Son travail de bénédictin commençait alors. Pour la petite histoire, au début des années cinquante, le lettrage de la pré-publication dans le journal Tintin était confié au lettreur des éditions du LOMBARD, les albums Casterman demeurant la chasse gardée d’Arsène. En 1953 le gentleman lettreur, fraîchement sorti de Saint-Luc, est appelé sous les drapeaux pour un service de 18 mois dans l’infanterie à Soest en Allemagne… Comme il avait de la voix et jouait de l’orgue, il fut nommé ordonnance du major-aumonier Verslyppe qui mit à sa disposition un bureau, ce qui lui permit de poursuivre sa collaboration avec Hergé. Arsène réalisa ainsi, en service commandé pour la patrie, le lettrage de On a marché sur la Lune ! De 1955 à 57, Arsène travaille à domicile, rémunéré à la page comme indépendant, pour Hergé et d’autres dont Jacques Martin (Alix, Lefranc) et Craenhals (Pom et Teddy).

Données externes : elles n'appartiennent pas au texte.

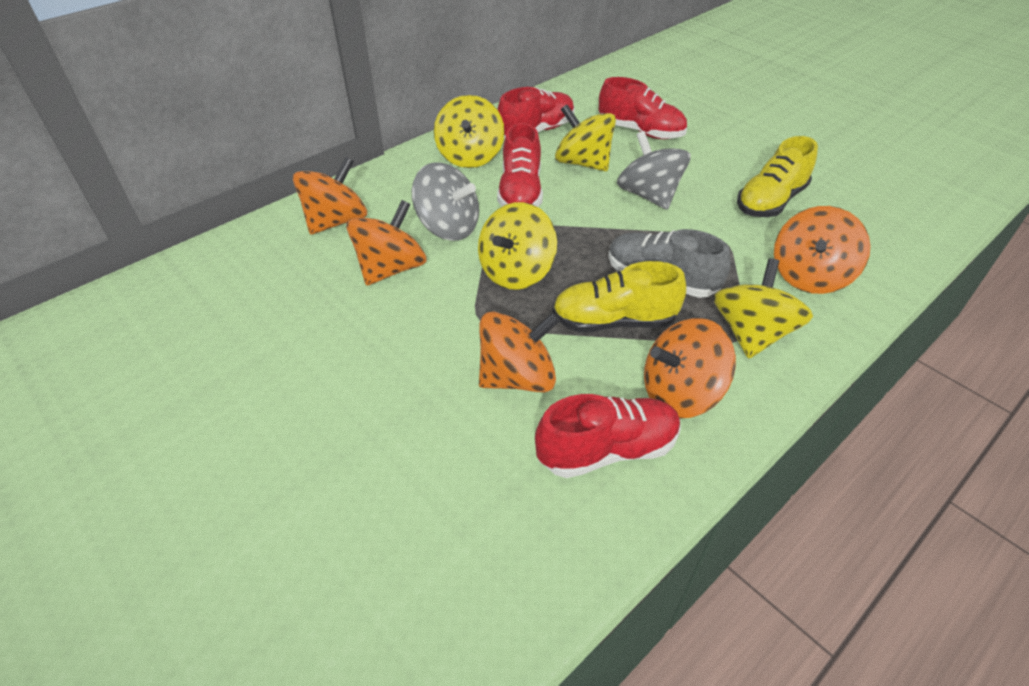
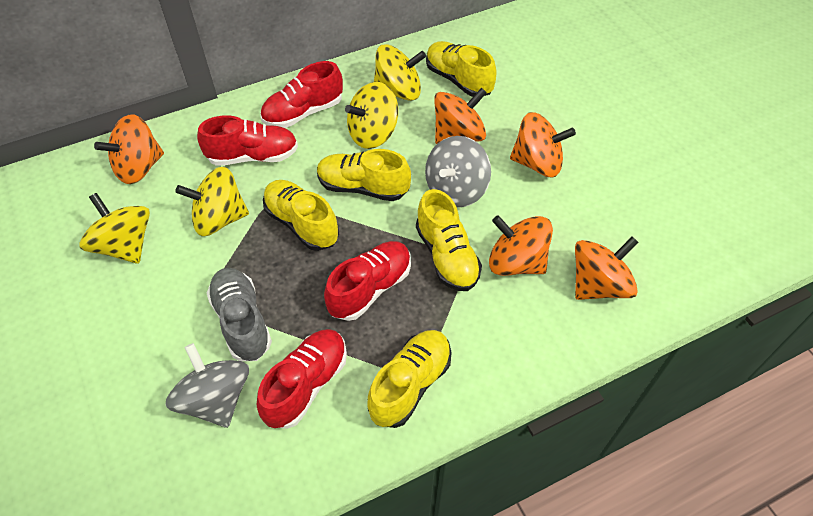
yellow shoe: 2 -> 5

Ajoutons que le graphisme n’a plus de secret pour Arsène qui est aussi précis dans les dessins techniques, les planches d’anatomie et autres graphismes publicitaires, que dans la typographie hergéenne ! En 1957, il est engagé à plein temps chez Casterman. Le nom de la police de caractères créée par Arsène pour Hergé est l’ARLESON de AR = Arsène; LE = Lemey; SON = fils en anglais. ARLESON est donc le fils d’Arsène. Cet alphabet a été digéré par une photocomposeuse chez Casterman, ce qui permet, depuis 1975, de réaliser le lettrage des albums de Hergé sans passer par le fastidieux travail manuel d’encrage. Ce fut le cas des albums de Hergé en anglais, allemand, italien, espagnol et portu­gais. Les albums en français et en néerlandais quant à eux demeurent cal­ligraphiés par les doigts d’Arsène.